چكيده به لاتين
Abstract:
Spillover effect of price fluctuations indicate that price fluctuation in different markets can cause mutual effect on the other ones. One of the most important factors on price fluctuation of the poultry feed imported is the effective currency rate. In this paper, in order to investigate the foregoing relationships, the specific date related to equivalence rate of Rial with Euro and Dollar currencies and also price of corn and soybean meal feed has been used. In fact, effect of positive and negative shocks on the said currency rates on time domain of price of corn and soybean meal has been separately analyzed and the VAR-Multivariate GARCH pattern has been used.
Results indicate that the reaction of corn price with respect to positive shocks in price of Euro and Dollar currencies is more than that of the negative shocks. However, regarding soybean meal result is opposite. Meaning that the reaction of soybean meal with respect to negative shocks in currency rates is more than that of the positive shocks. This fact is due to more dependent of the country on import of soybean meal in comparison with corn.

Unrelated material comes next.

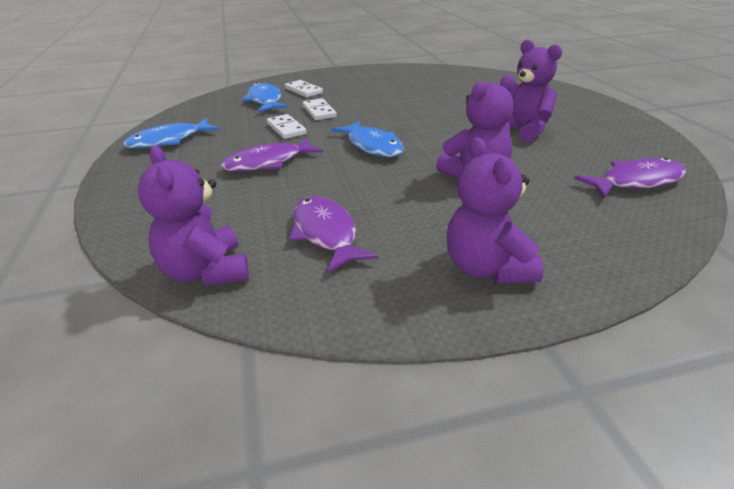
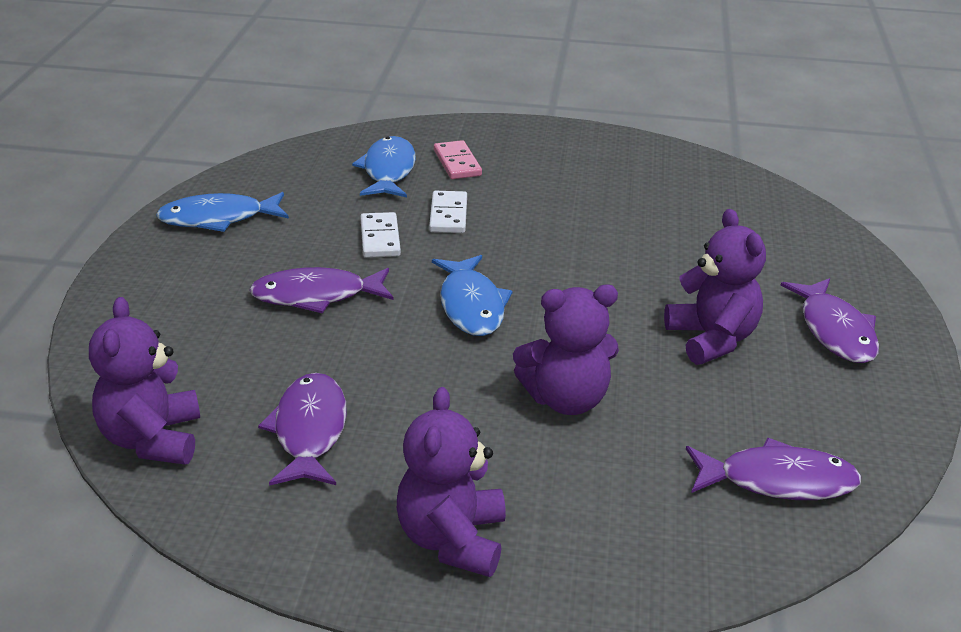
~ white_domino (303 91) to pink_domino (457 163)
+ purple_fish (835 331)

Therefore, it is suggested that the government, instead of using a specific currency in its economic transactions, use a currency basket belonging to all countries which are a party to such transactions to be able to end the price fluctuations of imported goods and other parts of the economy which are caused by turmoil due to dependence only on one currency such as Dollar or Euro, or decrease dependence of the country on import of soybean meal, if possible.
Key Words: Spillover effet, asymmetric effects, Corn and Soybean meal, Structural break, MGARCH Model, Zivot and Andrews Method.